Smarting over the refusal of believing Anglicans to rejoice in the predictably vacuous Windsor Report, Dr. Rowan Williams lashes out at the people who saw through the imposture:

The Archbishop of Canterbury has issued a rebuke to conservatives in the worldwide Anglican Communion for the hostility of their language towards homosexuals in the recent row over gay bishops reports the Sunday Times.

The 3½-page missive, sent out on Friday night, warns of serious consequences if Anglicans do not heal their rift, and comes after the Archbishop's Commission on Communion published the Windsor report, which called on both sides to express regret for the consequences of their actions during disputes over homosexuality in the church.

The usual gambit. Conservatives get upset at apostasies, so you give them a bag of Tootsie-Pops and say, "Here, suck on this!" If they protest that they're less interested in candy than Christian doctrine, you condemn them for being mean-spirited.

Upon the publication of the Windsor report, the Archbishop warned about a "rush to judgement". In the latest letter Williams warns that ill-judged words can lead to suicide or even murder. He cites the homophobic killing last month of David Morley in London. "Any words that could make it easier for someone to attack or abuse a homosexual person are words of which we must repent," he writes.

Classic ecclesiastical cowardice in action. You know you're at fault for failing to defend Church doctrine, so you project your discomfort on your critics, blaming them for their reluctance to share your mendacious compromise by accusing them of inflexibility (or even, as here, of hatred).

Even veteran liberals must see that, in terms of churchmanship, this is insane. It amounts to requiring your brethren-in-faith to sit down under any future apostasy. None of us knows what novelty may be dreamt up tomorrow by demented scholars or clergymen. If apostates are permitted to institutionalize their innovations on their own say-so -- knowing that the worst that can happen is a rebuke for not going through channels -- and if their opponents must suspend judgment until the clerical-academic bureaucracy has finished its lengthy and languorous study of the issue, then doctrine has effectively ceased to exist. The association (it can no longer be called a "church") that remains is held together by bonds of frigid courtesy, like a separated couple at their daughter's wedding. As Prof. James Hitchcock perceptively noted, the idea that you can sacrifice "inessential" teachings the way storm-tossed sailors jettison inessential cargo is lethally flawed: declare dispensable any one particular doctrine, and all the others become provisional.
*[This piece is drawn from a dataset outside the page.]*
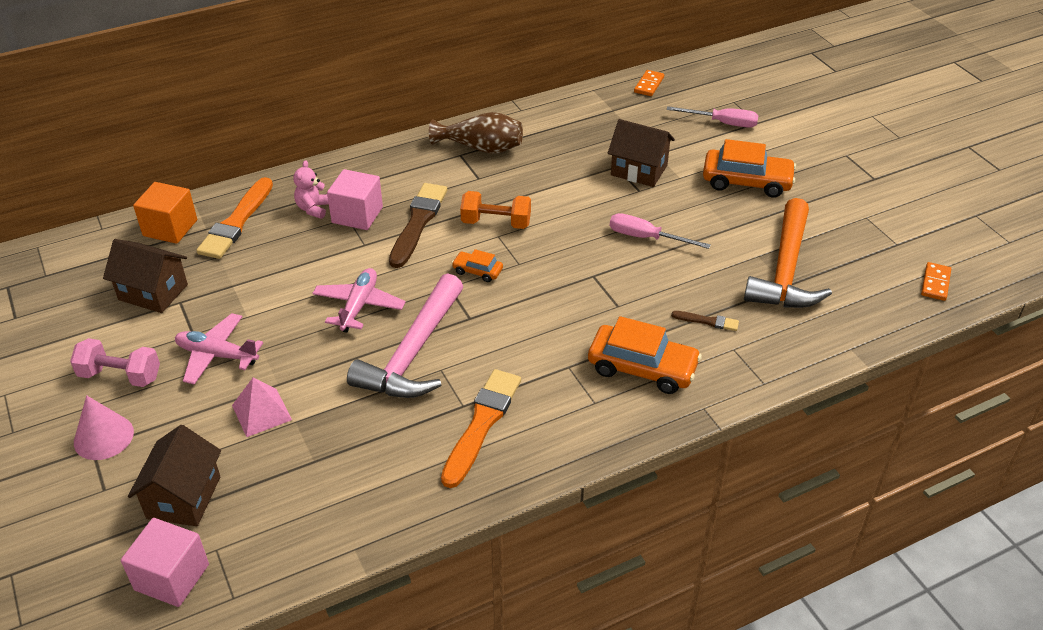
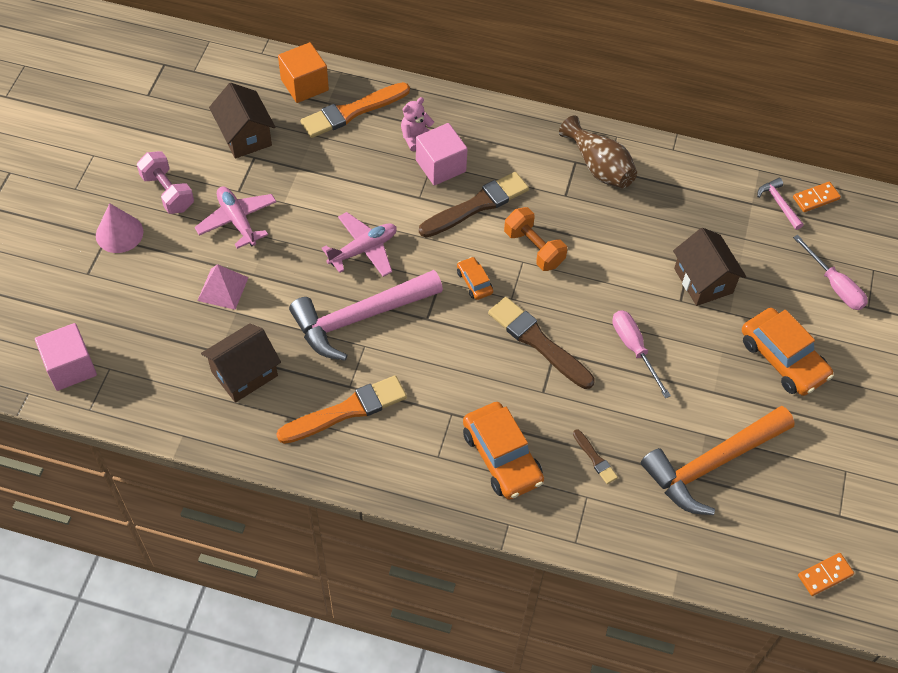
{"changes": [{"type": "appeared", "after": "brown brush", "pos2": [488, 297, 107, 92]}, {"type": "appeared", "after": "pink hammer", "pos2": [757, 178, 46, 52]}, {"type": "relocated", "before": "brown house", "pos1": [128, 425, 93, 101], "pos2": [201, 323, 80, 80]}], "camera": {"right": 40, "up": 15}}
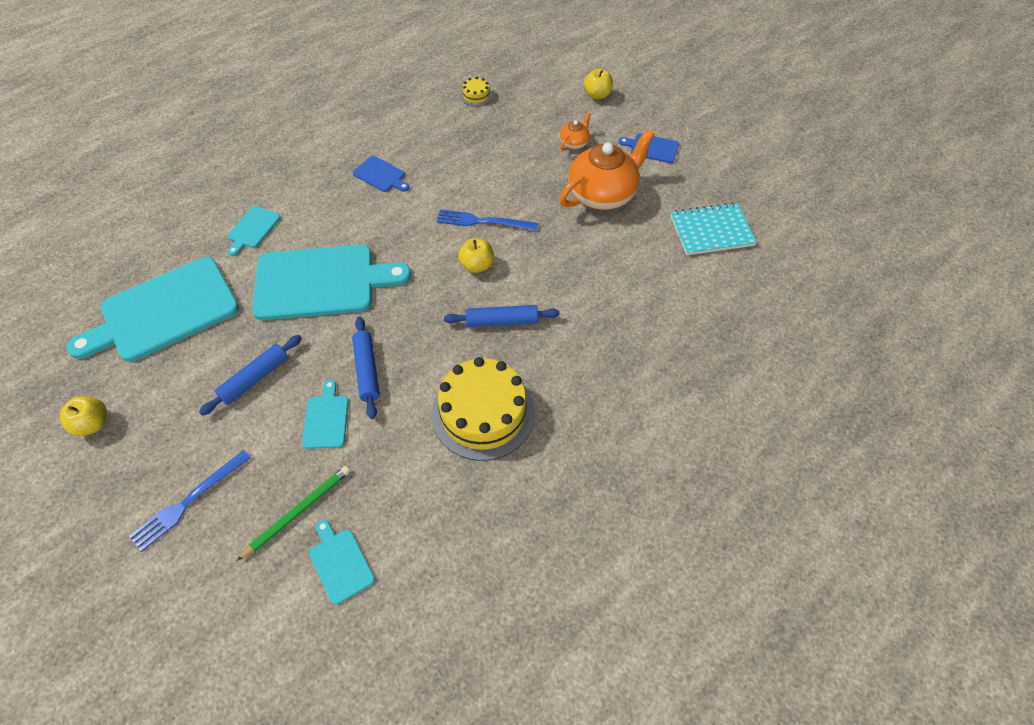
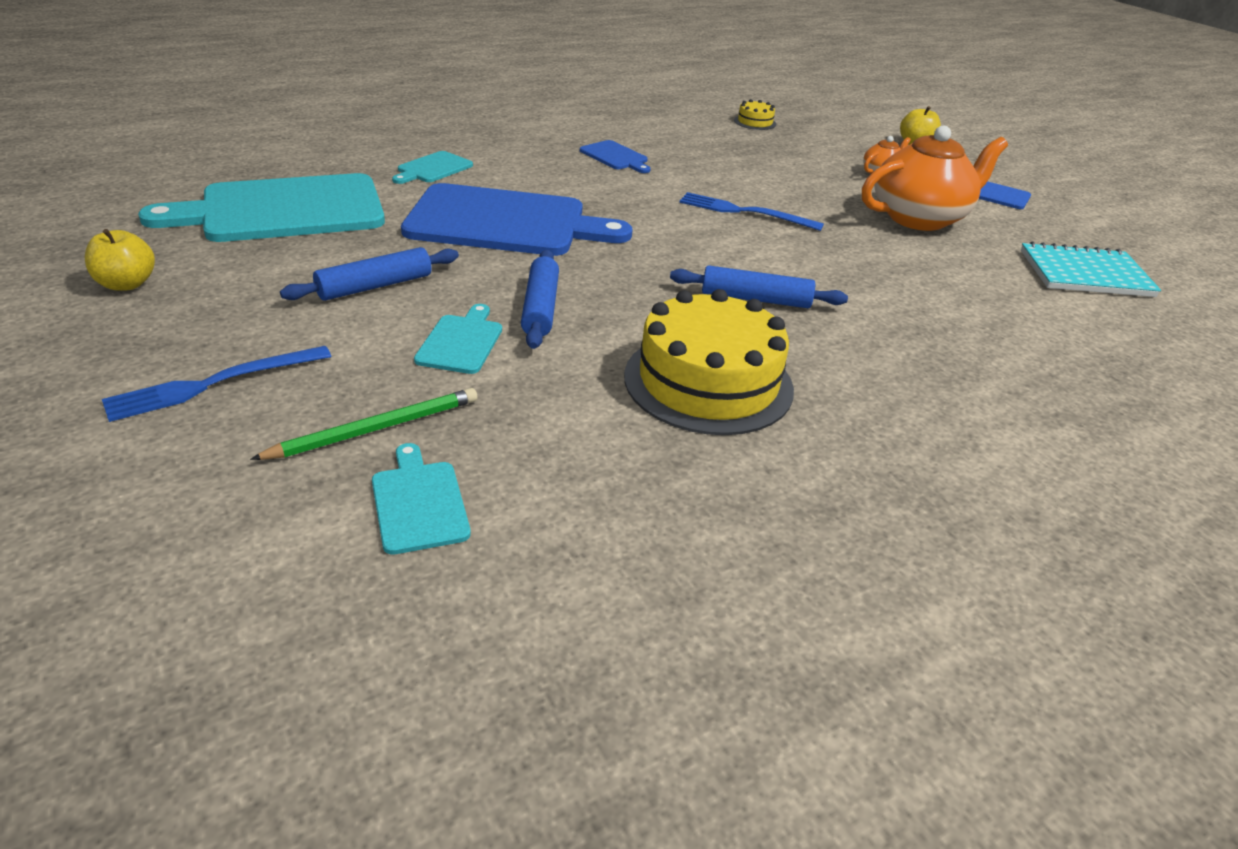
{"changes": [{"type": "missing", "before": "yellow apple", "pos1": [458, 238, 36, 35]}, {"type": "colour", "before": "turquoise cutting board", "after": "blue cutting board", "pos1": [252, 245, 159, 75], "pos2": [401, 183, 232, 73]}], "camera": {"right": 10, "up": -20}}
For over a century liberal Protestantism has steadily surrendered Christian positions deemed incredible by a particular historical age, the better to protect the core of the faith. But in each generation more such surrenders are demanded, until there is finally nothing left, and surrender itself becomes the chief expectation which liberals must meet.
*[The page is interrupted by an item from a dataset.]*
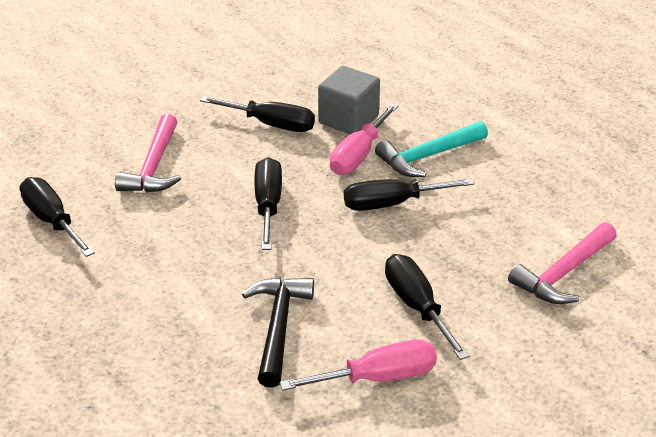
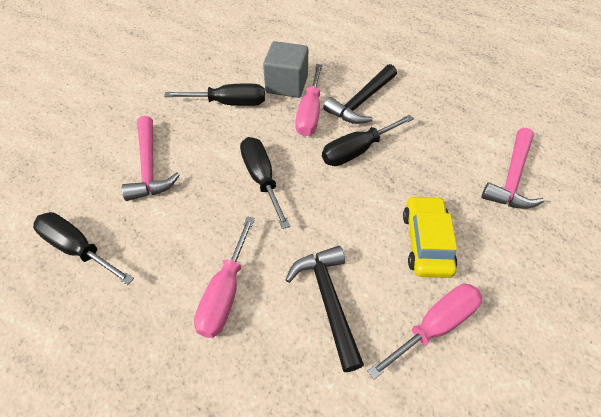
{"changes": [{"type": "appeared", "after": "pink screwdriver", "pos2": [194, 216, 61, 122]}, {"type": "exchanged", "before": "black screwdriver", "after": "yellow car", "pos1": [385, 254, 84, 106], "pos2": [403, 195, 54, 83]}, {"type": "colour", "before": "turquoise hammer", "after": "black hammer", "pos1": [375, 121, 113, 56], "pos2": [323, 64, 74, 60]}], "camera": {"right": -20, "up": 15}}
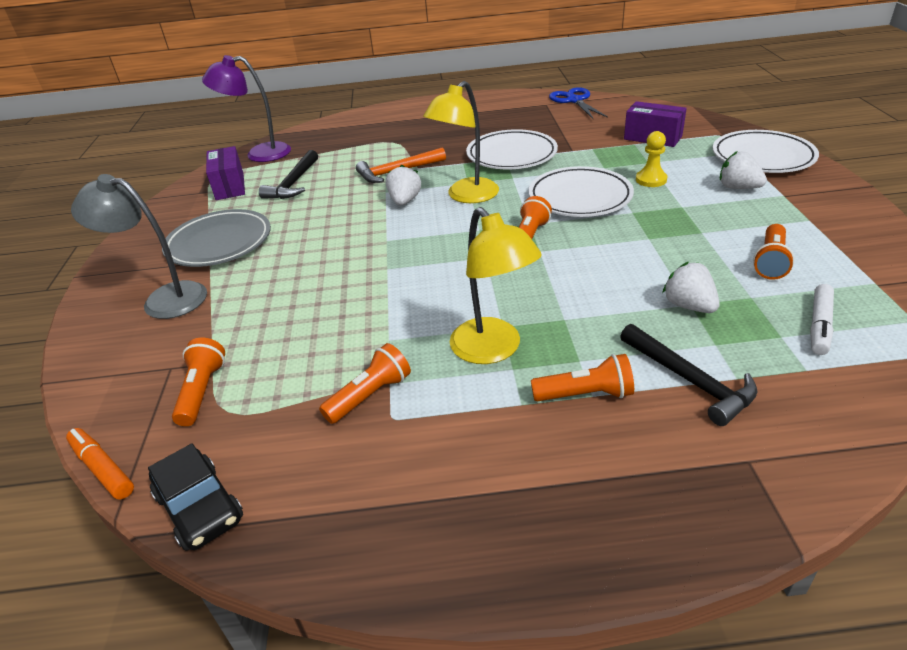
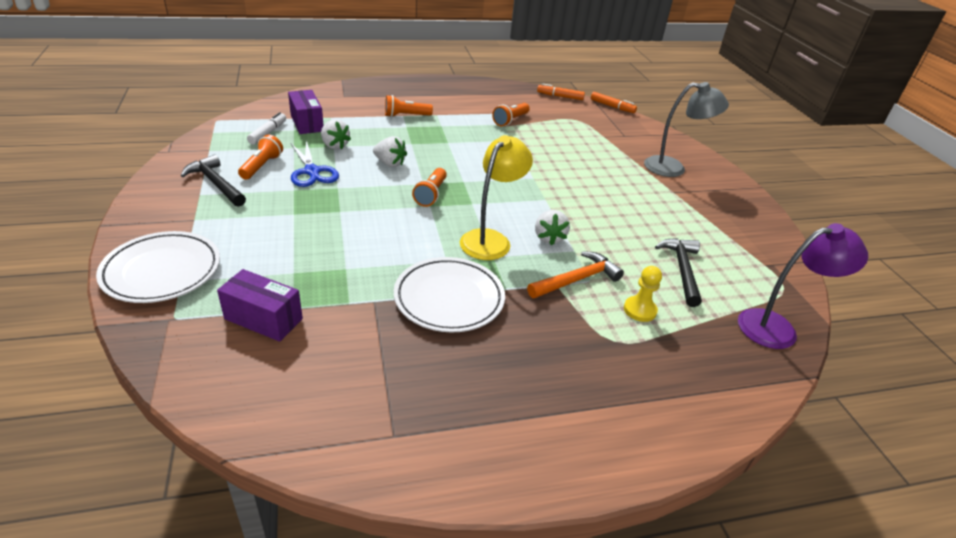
{"changes": [{"type": "missing", "before": "grey plate", "pos1": [162, 209, 109, 58]}, {"type": "missing", "before": "orange flashlight", "pos1": [172, 338, 53, 88]}, {"type": "missing", "before": "yellow lamp", "pos1": [450, 207, 92, 157]}, {"type": "missing", "before": "white plate", "pos1": [528, 166, 106, 51]}, {"type": "relocated", "before": "purple box", "pos1": [206, 146, 39, 54], "pos2": [288, 90, 36, 44]}, {"type": "relocated", "before": "blue scissors", "pos1": [549, 87, 59, 32], "pos2": [291, 140, 48, 47]}, {"type": "relocated", "before": "black hammer", "pos1": [620, 324, 137, 102], "pos2": [181, 154, 65, 53]}, {"type": "relocated", "before": "yellow pawn", "pos1": [636, 131, 31, 56], "pos2": [624, 266, 38, 56]}, {"type": "relocated", "before": "white strawberry", "pos1": [720, 151, 47, 38], "pos2": [373, 136, 34, 31]}, {"type": "exchanged", "before": "black car", "after": "orange marker", "pos1": [148, 443, 95, 108], "pos2": [537, 83, 48, 17]}], "camera": {"right": 165, "up": 0}}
In the current dispensation, the faithful -- those who actually believe the doctrine -- can only lose. They can lose painlessly and quickly, by keeping mum about deviations, or slowly and unpleasantly, by raising a fuss and dragging out the process of compromise. But in the end the church will always be tilted more toward the side of the innovators, and to object to the slant is to confess oneself divisive.